The following account is a synopsis of a description by Dr. Steve Acker, Research Director of eTextOhio/Digital Bookshelf, of the Ohio Digital Bookshelf project from a webinar produced by the FIPSE Open Textbooks project (Grant # P116Y090040 for 2009-2011) on November 9, 2010.
With the goal of producing 230,000 new graduates in the next 10 years and earning a good return on the investment that will require, Ohio has incorporated into its higher education strategic plan three strategies that, together, are intended to reduce costs for students while improving learning outcomes:
Textbook affordability is a key part of reducing costs. The textbook is associated with improved learning outcomes as well, in that it provides students with academic preparation and engagement necessary for enrollment, retention, and graduation of those students. To these ends, Ohio has embarked on the Ohio Digital Bookshelf project.
Since autumn of 2010, the state has been negotiating with traditional commercial publishers to bring prices down in the short term. The majority of the market for educational materials is with these publishers and a small increment of change can produce a substantial impact. The course with the greatest enrollment among the state’s 66 colleges and universities is introductory psychology with 70,000 students each year. The project found a way to offer students a digital version of a textbook selected by the faculty member. Their survey identified the 23 popular introductory psychology textbooks that were offered by the five publishers Cengage, McGraw- Hill, Worth, Wiley, and Pearson. They all agreed to allow the project to promote a digital version of their textbook at a price up to 70% off the list price of the new print edition. In return, the project offered a Digital Pioneers Workshop for faculty new to digital materials and a link directly from the syllabus in which the text was being used to the text through the digital bookshelf. This effort reached 49,564 students in 23 participating institutions during the first semester of its implementation.
Ohio has initiated two programs that support open educational resources, the Faculty Innovator Program and the Textbook Affordability Grants. The Faculty Innovator Award Program is entering its third year with an annual allocation of $10,000. Each of the awards is approximately $1,000, but the recognition is the main driver of the program. Award winners come to Columbus, the state capital, to attend a reception and meal with the Chancellor, receive the award in a ceremony that receives considerable press coverage, and are recognized on the state website as faculty who have made real contributions to Ohio students and the affordability of their education. Carl Stitz and Jeff Zeager were among those awarded the prize in 2010 for their College Algebra open textbook. The efficiency of the Faculty Innovator Program lies in the fact that it rewards completed activity.
The other program, the Textbook Affordability Grants, funds projects from very near the start. The program was designed to fund five projects with about $50,000 each, but only four have been selected for funding as of this writing. Teams of at least 15 faculty representing at least three independent campuses develop, build, and package a complete set of learning materials for a course with high quality content. For each program, the statewide learning objectives of the course were defined in Ohio’s Transfer Assistance Guidelines (TAG). Funds are released at three different times in the production cycle: $20,000 at the start, $15,000 after the first iteration has been reviewed by students, and after revisions have been made, the materials tested in classes and revised again and the course is offered for the third time, the final $15,000 is released. There is no cost to Ohio students for using these materials.
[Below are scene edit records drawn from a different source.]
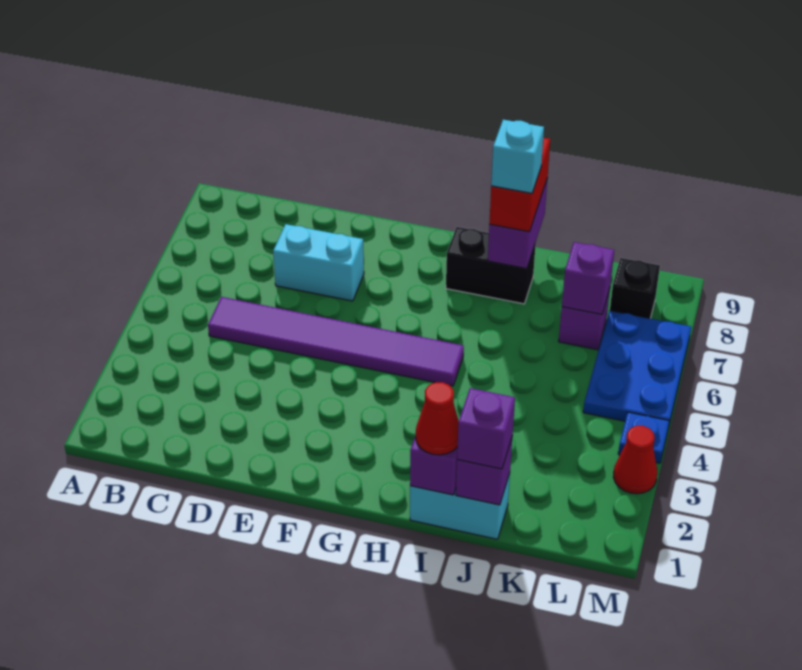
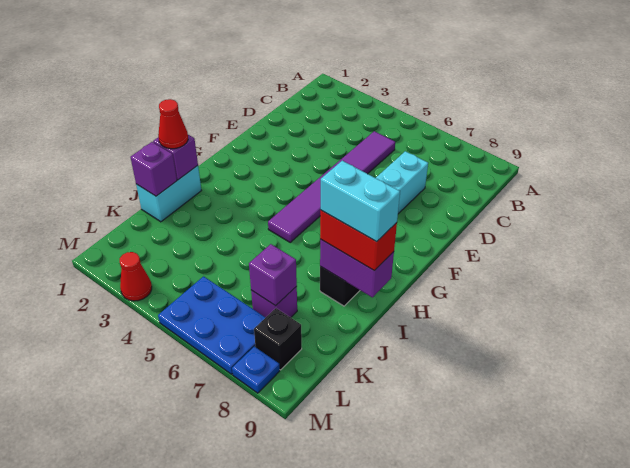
cyan brick I8 level 4 -> cyan brick I8:I9 level 4
purple brick J1 level 3 -> none
blue plate M4 level 1 -> blue plate M8 level 1

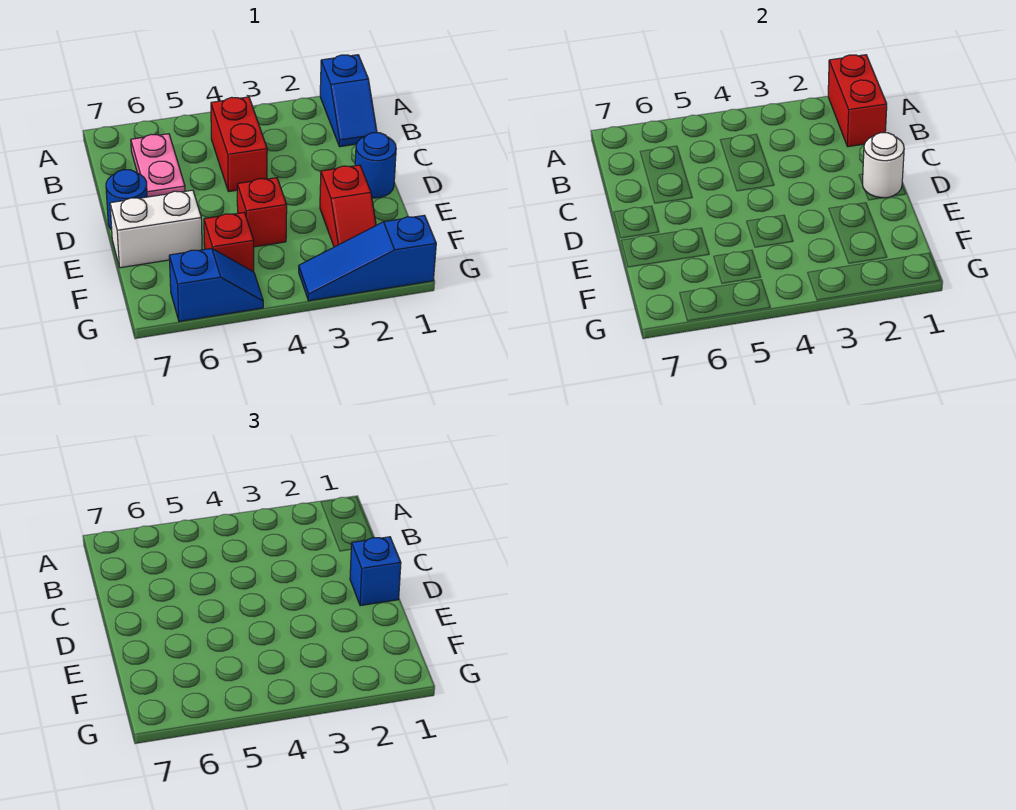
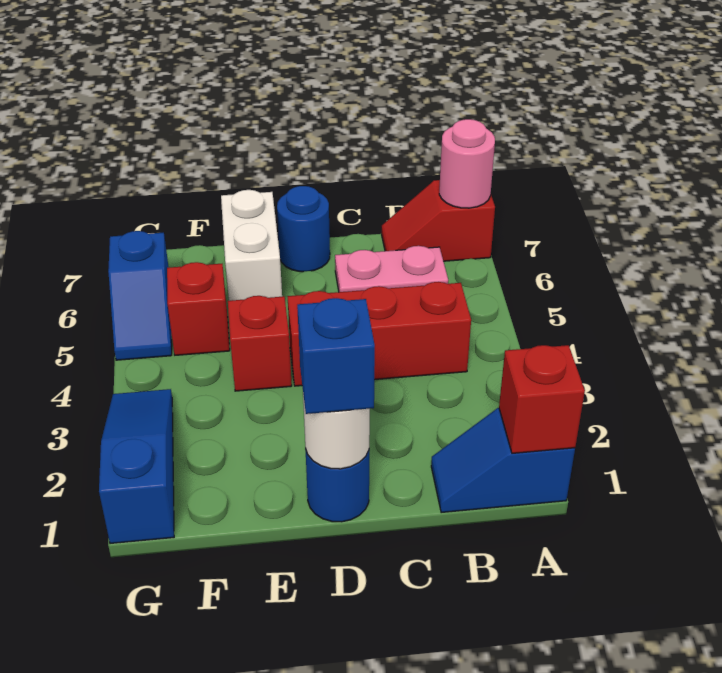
red brick A1:B1 level 2 -> red brick A1 level 2
none -> pink round brick A7 level 2
red brick B4:C4 level 1 -> red brick B4:D4 level 1
red slope E2:F2 level 1 top E -> red slope A7:B7 level 1 top A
A particular challenge has been the development of awareness among faculty across the Ohio campuses of the availability of these materials and the encouragement of their use. The remaining $50,000 for the program that was not funded will be used to develop that awareness and promote the use of the materials with workshops and materials.
The return on investment for replacing traditional textbooks with the new materials is already positive with only 23 campuses participating. The cost of replacement was calculated by multiplying the cost of the new text by the number of students taking the course by 0.4 because students have several less expensive ways to obtain the material besides buying a new textbook. As usage increases, the return is expected to be quite significant.
In three to four years, students will go to the bookshelf for modularly organized material suited to their characteristics, the personal learning environment. Building learning objects around learning objectives that are common to the course taught on different campuses to different student groups, a framework can be assembled that allows for the accommodation of different learning preferences, cultural contexts, and readiness levels.
Publishers raise prices every year because they have to capture revenue from a reduced number of students who buy new books. Bookstores, which typically earn more money on the used cycle than the new books, promotes used over new, further reducing the revenue flowing to the publisher. Students try to find the lowest cost resource that they can use for most courses. So, by all acting in their own self interest, these players all contribute to the rising cost of textbooks.